The usual approach to CRBSI consists of catheter withdrawal and the administration of antibiotic treatment. The existence of local signs of infection is an absolute criterion for device removal. Recurrent bacteremia and metastatic infections are frequent. However, in certain circumstances, catheter retention may be considered, especially when the source of the infection is an indwelling permanent central venous catheter. Antibiotic treatment is also started and is usually prescribed for 5–14 days, depending on the causative microorganism [9,10,11].
CRBSI caused by coagulase-negative staphylococci (CoNS)—is a distinctive scenario because of the microorganism’s low virulence and the difficulty of differentiating between contamination and true bacteremia, given that CoNS are frequent skin colonizers.

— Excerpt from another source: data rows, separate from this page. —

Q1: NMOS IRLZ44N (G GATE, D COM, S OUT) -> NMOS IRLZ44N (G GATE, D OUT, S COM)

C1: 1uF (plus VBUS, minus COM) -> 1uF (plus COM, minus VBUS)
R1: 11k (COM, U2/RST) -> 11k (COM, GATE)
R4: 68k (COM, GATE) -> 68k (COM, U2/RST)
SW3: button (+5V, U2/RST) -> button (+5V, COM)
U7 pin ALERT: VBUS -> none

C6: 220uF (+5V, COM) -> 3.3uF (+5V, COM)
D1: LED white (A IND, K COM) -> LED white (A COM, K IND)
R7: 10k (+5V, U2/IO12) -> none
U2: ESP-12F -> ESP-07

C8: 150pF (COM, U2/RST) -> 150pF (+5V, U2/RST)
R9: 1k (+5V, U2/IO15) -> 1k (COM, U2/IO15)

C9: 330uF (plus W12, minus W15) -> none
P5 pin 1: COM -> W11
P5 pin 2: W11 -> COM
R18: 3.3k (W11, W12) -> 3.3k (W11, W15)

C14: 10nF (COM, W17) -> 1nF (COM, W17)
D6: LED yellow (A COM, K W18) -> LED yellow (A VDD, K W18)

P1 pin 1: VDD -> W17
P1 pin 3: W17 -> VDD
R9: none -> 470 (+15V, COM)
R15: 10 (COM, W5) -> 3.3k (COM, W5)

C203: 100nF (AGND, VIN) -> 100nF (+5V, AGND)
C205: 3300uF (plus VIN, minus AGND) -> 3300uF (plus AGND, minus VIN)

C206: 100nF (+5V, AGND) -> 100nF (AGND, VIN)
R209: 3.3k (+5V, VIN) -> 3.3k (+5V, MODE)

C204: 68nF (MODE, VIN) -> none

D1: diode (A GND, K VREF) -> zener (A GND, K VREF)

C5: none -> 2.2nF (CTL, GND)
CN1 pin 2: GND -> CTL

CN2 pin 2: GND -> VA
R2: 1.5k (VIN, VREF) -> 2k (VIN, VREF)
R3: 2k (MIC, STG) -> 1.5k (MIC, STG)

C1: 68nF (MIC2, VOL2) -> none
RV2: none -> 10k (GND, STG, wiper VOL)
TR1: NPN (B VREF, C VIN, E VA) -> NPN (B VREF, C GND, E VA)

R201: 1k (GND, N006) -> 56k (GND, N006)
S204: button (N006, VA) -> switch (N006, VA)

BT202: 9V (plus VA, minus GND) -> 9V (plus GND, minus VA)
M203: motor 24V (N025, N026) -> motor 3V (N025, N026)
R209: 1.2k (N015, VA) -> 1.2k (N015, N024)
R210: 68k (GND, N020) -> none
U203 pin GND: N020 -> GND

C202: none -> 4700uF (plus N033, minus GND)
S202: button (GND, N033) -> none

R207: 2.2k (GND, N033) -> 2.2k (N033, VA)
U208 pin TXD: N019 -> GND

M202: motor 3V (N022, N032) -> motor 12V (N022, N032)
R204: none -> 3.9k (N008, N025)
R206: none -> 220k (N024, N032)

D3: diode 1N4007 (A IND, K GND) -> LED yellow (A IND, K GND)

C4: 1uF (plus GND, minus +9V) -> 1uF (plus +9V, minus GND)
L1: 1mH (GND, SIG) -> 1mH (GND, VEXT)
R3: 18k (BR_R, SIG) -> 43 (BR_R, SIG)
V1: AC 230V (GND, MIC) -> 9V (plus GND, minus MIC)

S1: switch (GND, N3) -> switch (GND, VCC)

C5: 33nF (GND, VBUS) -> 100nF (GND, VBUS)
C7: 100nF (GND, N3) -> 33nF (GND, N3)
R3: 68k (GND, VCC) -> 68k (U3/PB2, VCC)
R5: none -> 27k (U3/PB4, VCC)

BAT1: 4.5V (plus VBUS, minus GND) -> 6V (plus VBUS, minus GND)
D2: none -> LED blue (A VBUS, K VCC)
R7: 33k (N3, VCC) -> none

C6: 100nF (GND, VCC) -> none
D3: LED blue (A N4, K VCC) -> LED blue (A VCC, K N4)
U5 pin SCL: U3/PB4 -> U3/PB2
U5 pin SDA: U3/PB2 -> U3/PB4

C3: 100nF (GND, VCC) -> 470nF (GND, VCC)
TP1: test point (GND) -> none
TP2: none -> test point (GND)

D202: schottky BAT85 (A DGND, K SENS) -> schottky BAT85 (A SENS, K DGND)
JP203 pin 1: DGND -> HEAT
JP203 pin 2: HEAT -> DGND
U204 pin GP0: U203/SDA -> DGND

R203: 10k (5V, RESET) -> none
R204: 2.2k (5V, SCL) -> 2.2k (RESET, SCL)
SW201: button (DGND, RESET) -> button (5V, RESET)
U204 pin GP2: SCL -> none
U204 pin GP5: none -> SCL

An exception is Staphylococcus lugdunensis, which is an infrequent but aggressive cause of infectious endocarditis [7,12].
Management of CoNS CRBSI includes catheter withdrawal and the administration of antibiotic treatment for 5–7 days (level of evidence B-III). On occasion, in accordance with expert opinion (level of evidence C-III), catheter withdrawal may be considered without the initiation of any specific treatment [9,13,14,15]. With cure rates around 100%, this strategy can be applied in immunocompetent patients who are hemodynamically stable and have no prosthetic materials other than the catheter [9]. However, to date, these two therapeutic options have not been compared in a randomized clinical trial. The aim of the present multicenter clinical trial is to determine whether the non-administration of antibiotics is as safe and effective as antibiotic therapy in CRBSI caused by CoNS among patients with low risk factors for complications managed with vascular catheter withdrawal.
2. Results
2.1. Study Population
A total of 741 patients had a CRBSI caused by CoNS during the study period. Of these, 27 were included in the study; 15 (55.6%) were randomized to the intervention arm (non-antibiotic administration) and 12 (44.4%) to the control arm (antibiotic as per standard practice) (Figure 1). Clinical and demographic characteristics are displayed in Table 1. The median age was 62 years, 52% were women, 55% had a Charlson score greater than 4, 11% had cirrhosis, 7% had chronic obstructive pulmonary disease and chronic renal failure, and 3.7% had heart failure. Most episodes occurred in surgical units (60%), with CVC (44%) and PICVC (40%) being the most frequently involved catheters. Seventy per cent of catheters were used for parenteral nutrition. At the moment of inclusion, 63% of patients had fever.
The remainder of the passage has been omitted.